Council tax and stamp duty are terrible taxes. They are unfair and unpopular. Council tax should be replaced by an annual tax on all houses, and stamp duty with an annual tax only on houses worth £500,000 or more. Tim Leunig

A land value tax taxes the land that property sits on, rather than taxing buildings and land together. This means that you are not charged by how run-down or fancy your house is (so you are not penalised for say giving a derelict house a makeover).

One big advantage of this tax is that it discourages people from buying second homes that sit empty most of the year (this happens in many holiday destinations, which then pushes up property prices, so local people can’t afford to buy their own homes).

With a Land Value Tax, people who buy second homes have to pay to maintain them, empty or not. So you have say less millionaires from London buying ‘surfing homes’ in Cornwall, that are only used for a few weeks a year. With this tax, they would have to keep paying tax on them even when not used, so they would be encouraged either to sell up, or at least rent them out to local people.

And unlike buildings, you can’t hide or undervalue land. So speculators won’t be tempted to sit on empty plots, and wait for prices to rise.

The big advantage is that you can’t hide or undervalue land in the way you can with buildings. This type of tax makes it harder for speculators to sit on empty plots and wait for prices to rise. This also creates nicer communities (as land would not be left empty nor used as car parking spaces, as this would be too expensive). In other words, it’s almost impossible to ‘game the system’.

A local income tax links bills directly to how much people earn (not where they live or what property they own). Councils set the rate (usually between 1% to 5%) and this is simply added to national income tax, to fund local services.

This is good if you lose your job, as you then pay less. And if you earn more, you pay more. And it’s far simpler to collect, as your income (collected through PAYE or self-assessment) is already known.

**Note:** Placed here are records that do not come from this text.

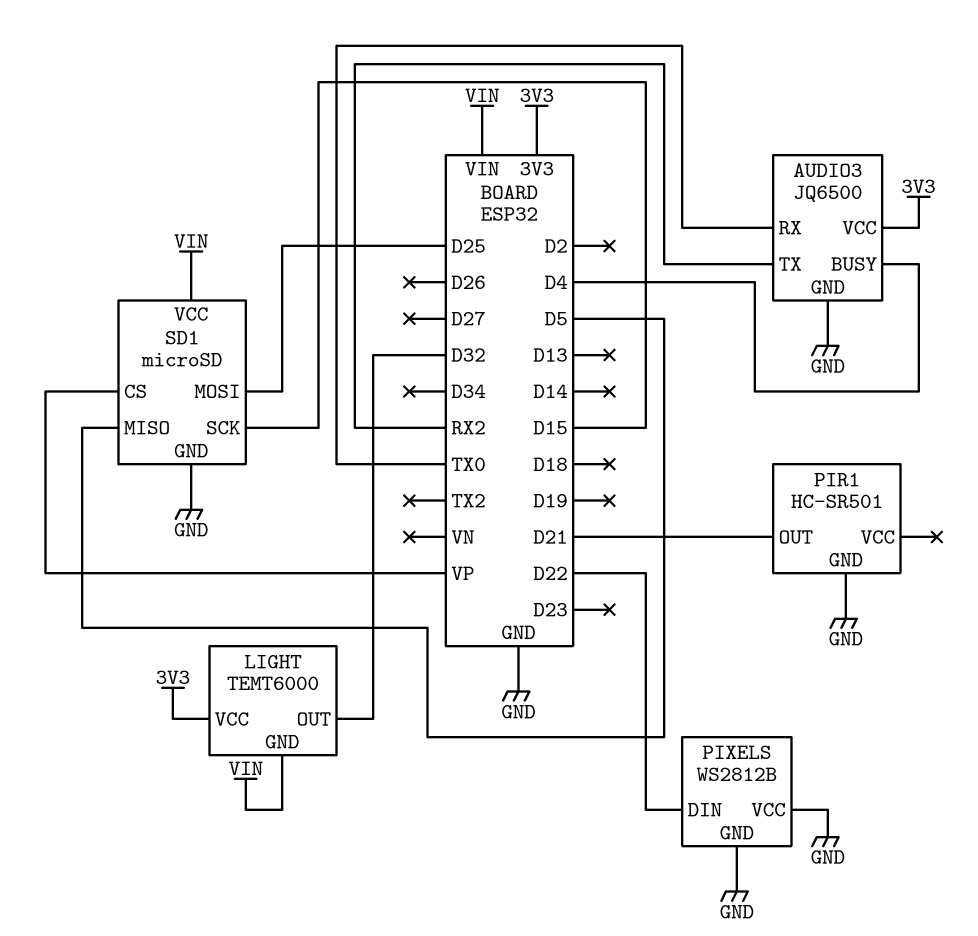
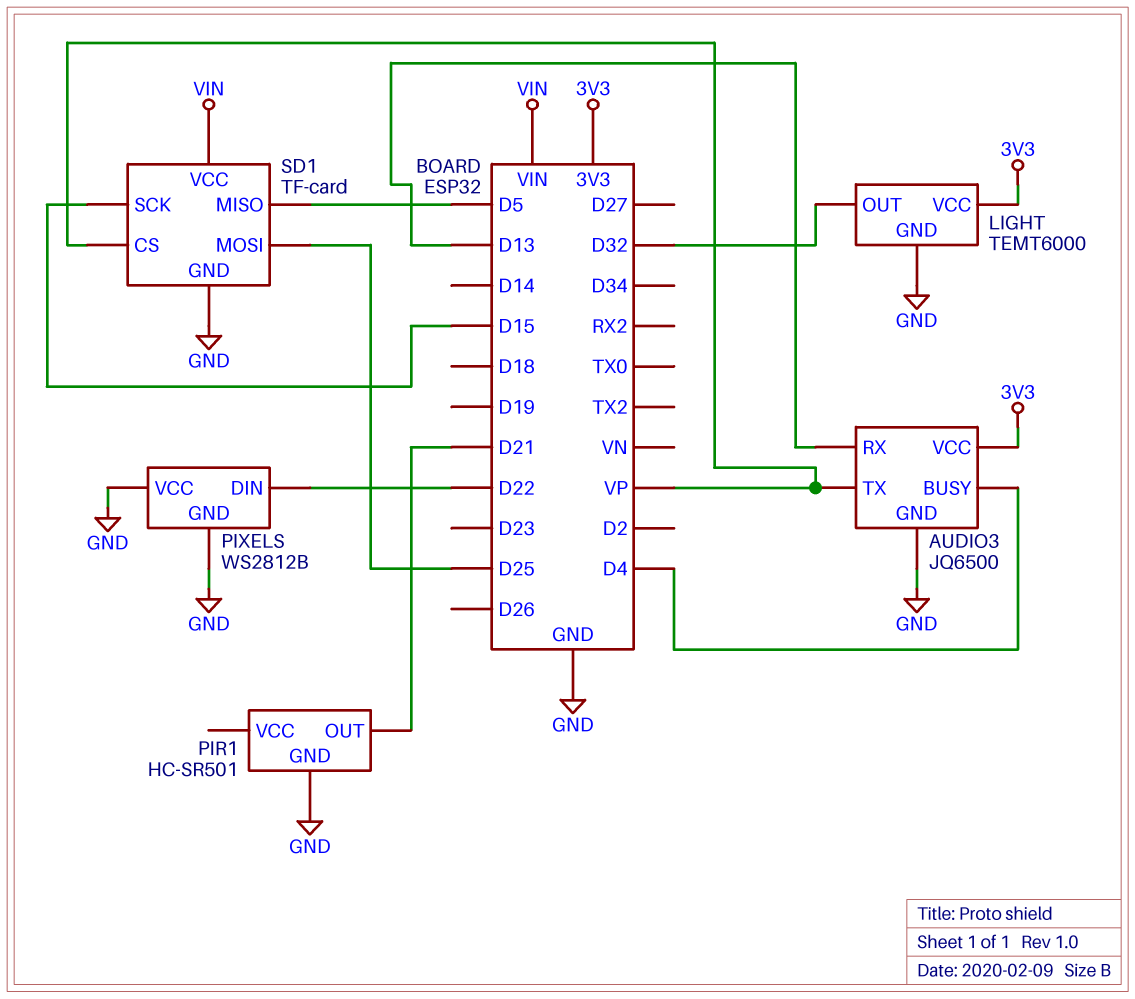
AUDIO3 pin RX: TX0 -> D13
AUDIO3 pin TX: RX2 -> VP
LIGHT pin GND: VIN -> GND
SD1: microSD -> TF-card

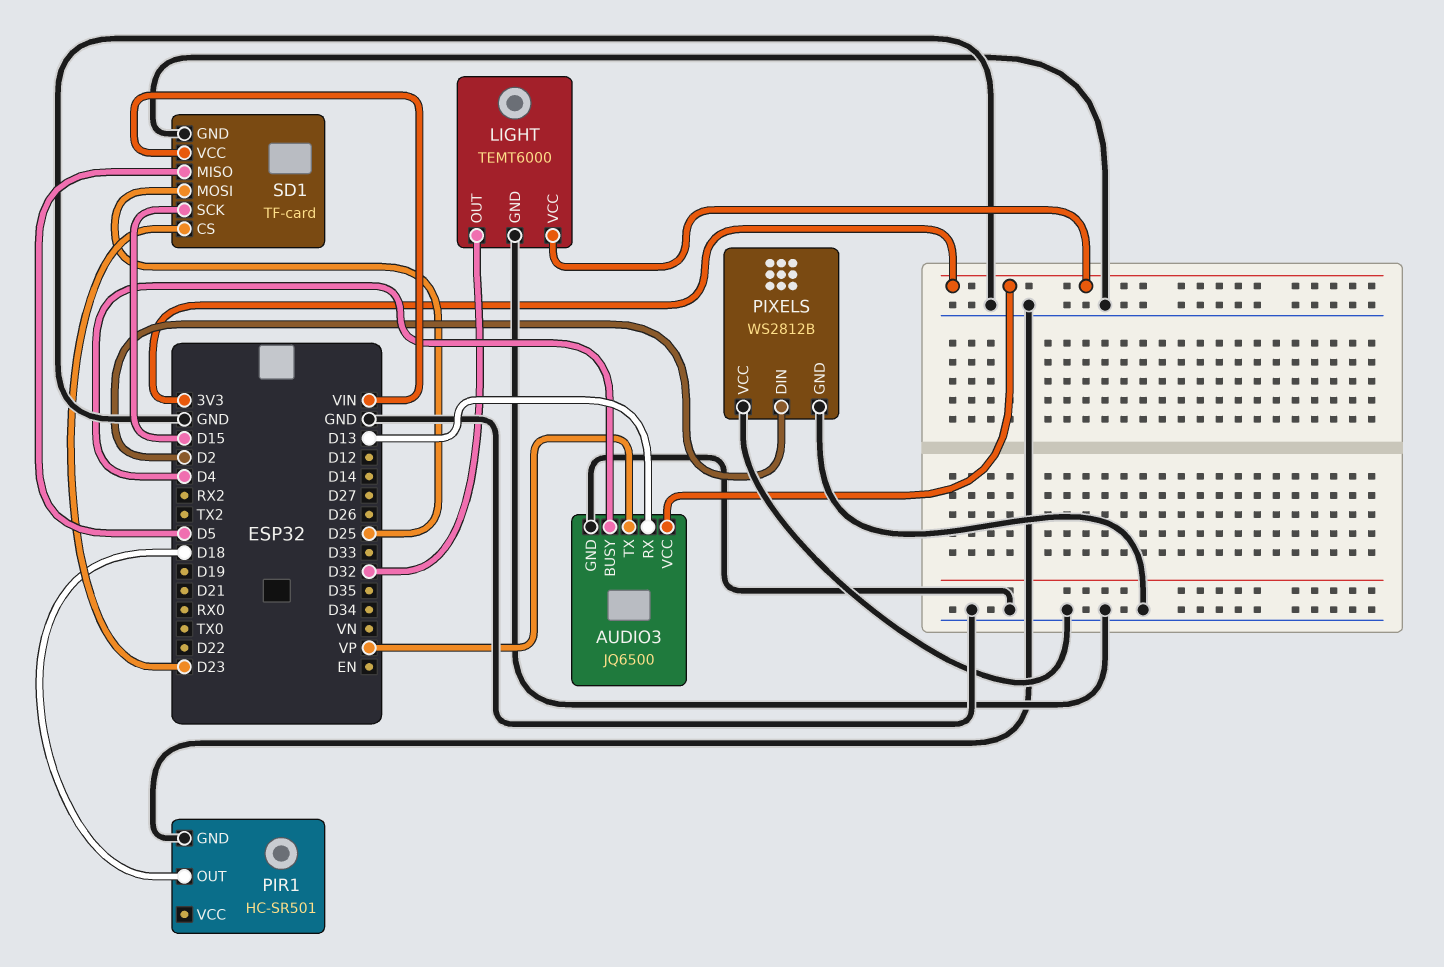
PIR1 pin OUT: D21 -> D18
PIXELS pin DIN: D22 -> D2
SD1 pin CS: VP -> D23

Some high earners don’t like this choice, as they end up paying more for the same local services. And councils in poorer regions (with higher unemployment) may struggled to raise enough money, unless national government steps in to help.

Community Contribution Tax is where each adult pays a flat amount each year. This is not the same as the old Poll Tax (where a millionaire paid the same as a binman, and led to Margaret Thatcher’s resignation).

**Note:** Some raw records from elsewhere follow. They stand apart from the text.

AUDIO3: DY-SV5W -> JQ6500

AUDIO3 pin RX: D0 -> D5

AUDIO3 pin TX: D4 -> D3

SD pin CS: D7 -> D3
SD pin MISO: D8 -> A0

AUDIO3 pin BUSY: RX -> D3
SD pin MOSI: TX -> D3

This idea reduces fees for people on the lowest income, and lets people volunteer  time for credit, in place of cash. Real world examples include:

  • Local membership fees for parks, libraries, or resident groups.
  • Schemes where those struggling can do one or two days’ volunteering each year (litter picking, helping at community events, or keeping green spaces tidy) instead of paying the full fee.
  • Businesses or landlords chipping in a higher amount than individual residents.

This would work, as long as you live in the kind of area where wealthy people are into local investing, and there is a strong community spirit. It can’t raise huge sums like council tax, but does give communities more of a day in how their area is funded and run.

Social Impact Bonds is not really a tax, but offers councils another tool to raise money. Investors put up the money for a local project (say helping rough sleepers or improving parks. If the project meets its goals (measured by agreed results), the council repays the investors, often with a small return.

A good example would be parents funding an after-school programme to tackle youth crime. If crime drops as planned, the council then pays them back, from savings made in police and emergency costs. If not, the investors stand the loss, not the local taxpayers.

This not only can ease short-term strain, but encourages councils to do their job property (if not, the investors will likely not vote for them again).

What Council Tax Alternative Do You Prefer?

Now you have read about all the council tax alternatives, which one do you think would work best? A fairer system based on income and land (and built on trust) is not only simpler to collect, but also builds trust in communities, at a time when councils need lots of money to sort out local problems.